MARCH 2020 ECB MEETING

Backdrop

Given the impact of COVID-19 on global economies and financial markets, and following coordinated central bank action to date, market expectations were for the ECB to also deliver some further easing measures.

However, the ECB left rates unchanged, though they decided to boost QE to the tune of EUR 120bn until the end of the year. They added that the additional buying would focus on the private sector. During the press conference, ECB President Christine Lagarde reiterated the need for ample stimulus, but also added that the Bank expects growth to regain traction in the medium term. Economic growth forecasts were revised down from 1.1% to 0.8% for 2020, and from 1.4% to 1.3% for 2021.

Market Impact

The EUR marginally gained following the decision to leave rates unchanged. Equity markets continued their sell-off, while rates moved lower.

Asset Allocation Consequences

Over the last few weeks, our macro perspective has changed significantly. What initially started as a market stress episode became a genuine macro shock as the contagion of COVID-19 spread throughout world economies and was no longer contained to China. Central banks have been proactive in their response, with the Fed, BOC and BOE all delivering 50bps cuts.

Many countries with rates already at zero or negative are realising that pushing rates down further would only have limited effects. This is why the ECB left rates unchanged and opted for QE instead. We believe that despite providing some short-term relief, this will not be enough to contain the repercussions of the virus on the macro front and change sentiment, which remains negative. Going forward, monetary policy alone will not be enough and we will likely see policy move towards fiscal, although this will probably take some time.

We have turned more defensive and have deleveraged the portfolio moving increasingly towards cash. The unprecedented market dislocations have resulted in defensive assets providing less protection and liquidity to dry up, making cash appealing. We believe that the situation will remain fragile for some time as uncertainty continues to weigh on markets before eventually feeding into macro data. We will remain dynamic in our assessment and will continue to monitor both the development of COVID-19 and its potential impact.
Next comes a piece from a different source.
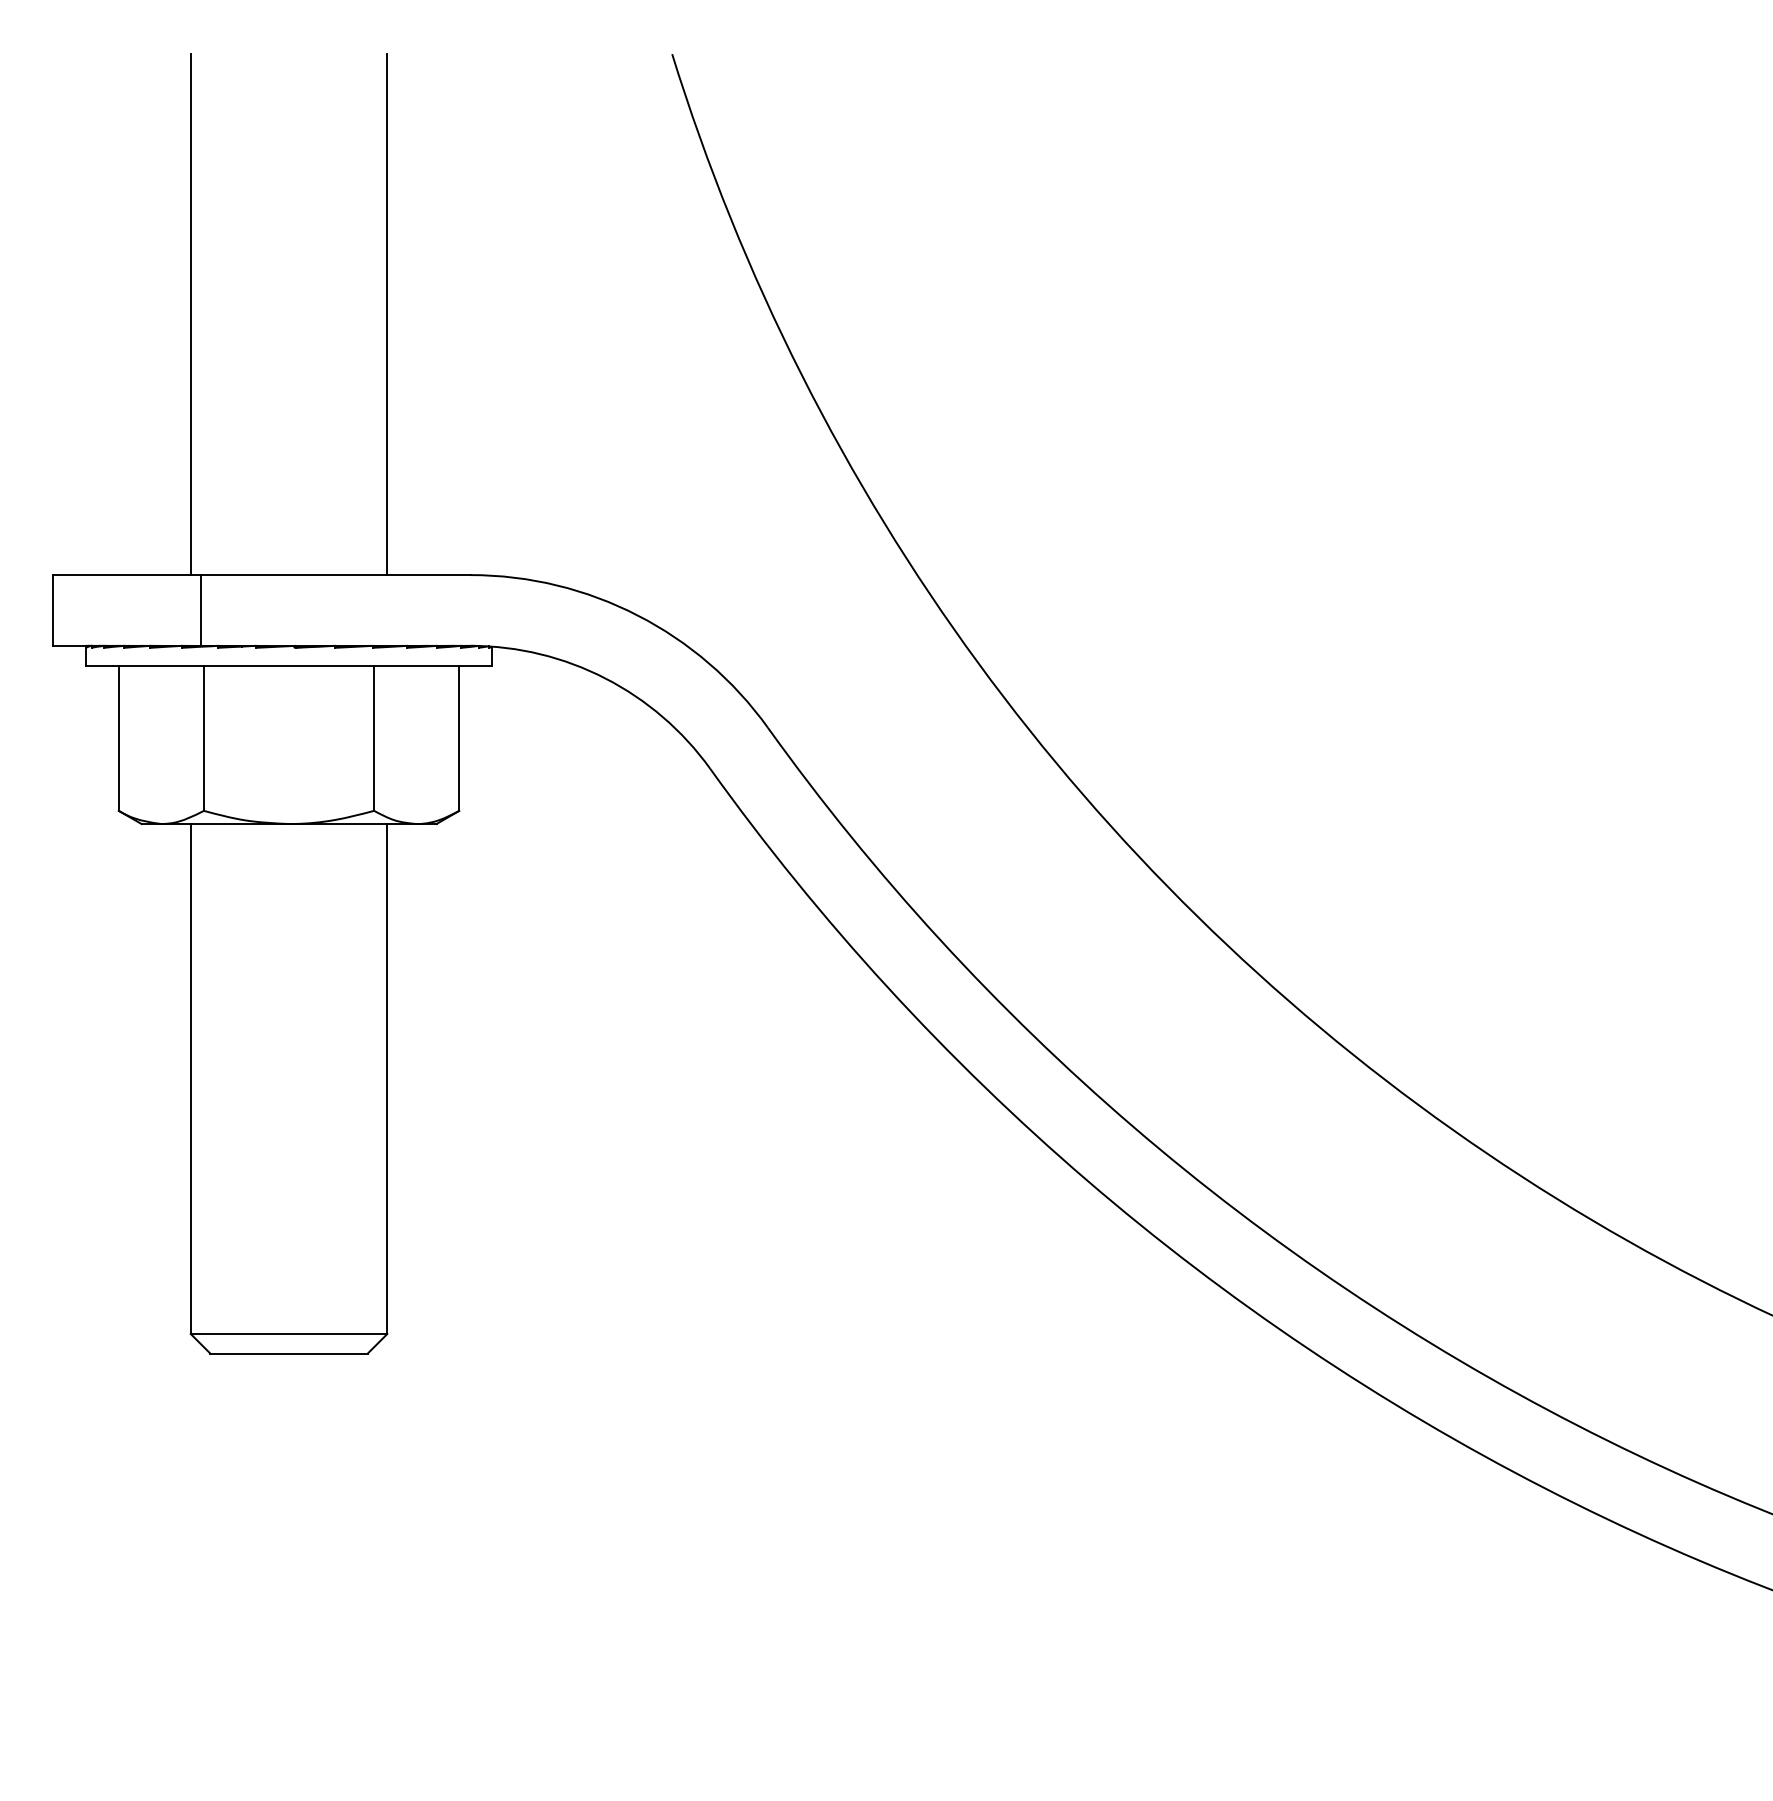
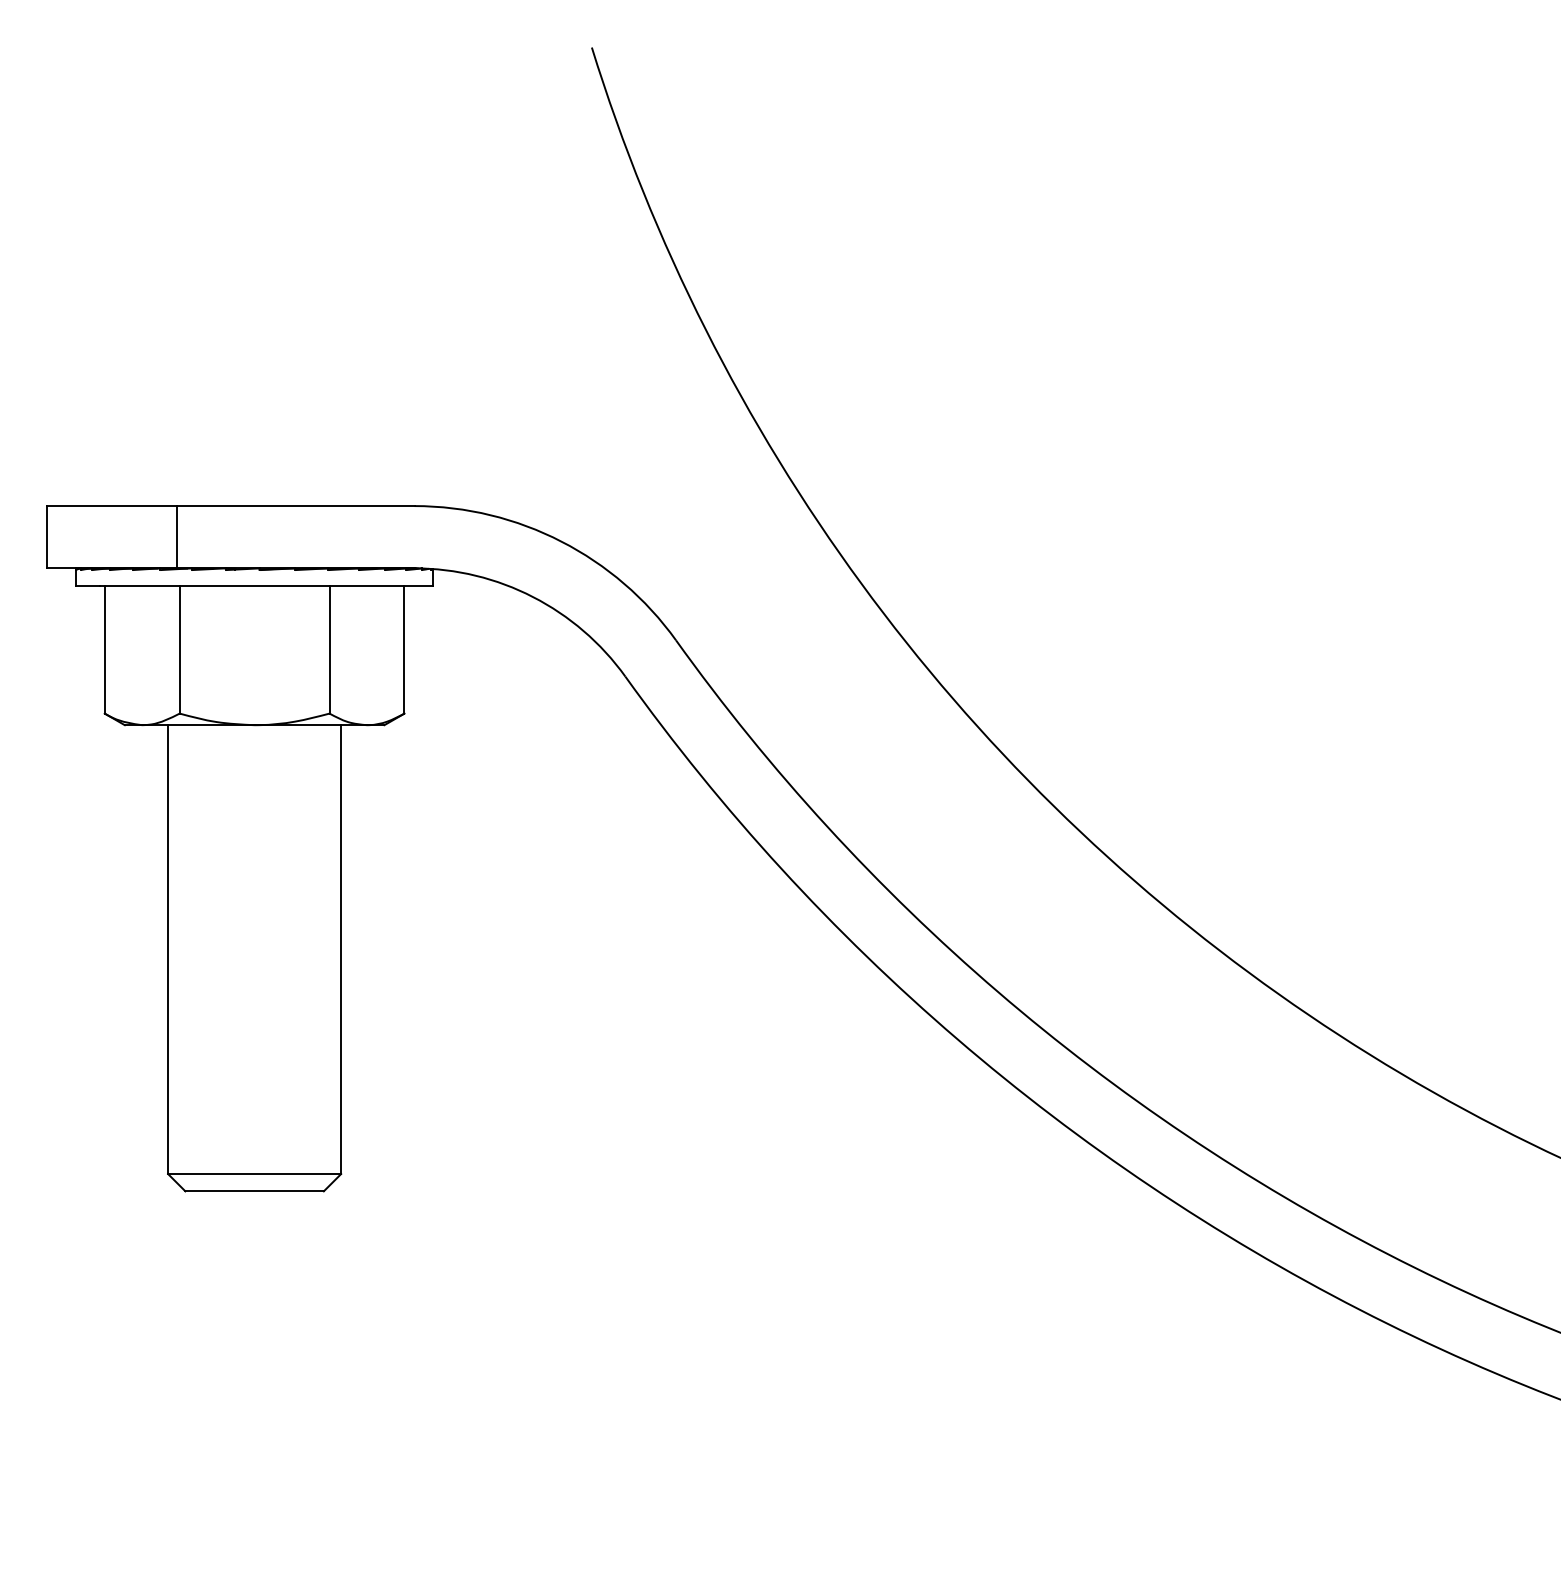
line: (191, 314) -> (168, 276), removed
line: (387, 314) -> (341, 276), removed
  • Macro: Although very little macro data is showing signs of the impact of the virus at this stage, we expect the global economy to contract this quarter and next.
  • Market Sentiment: Sentiment is currently very negative as the level of uncertainty is very high. Volatility is also currently trading at extreme levels, reflecting the fear in markets. Positioning is also being shaken, particularly in carry strategies, and liquidity is drying up.
  • Valuation: Most asset classes were expensive at the beginning of the year. Following the recent market moves, valuations are now less expensive. However, we do not believe that valuation will take centre stage as sentiment and macro will be the drivers for now and these are unlikely to improve in the near term.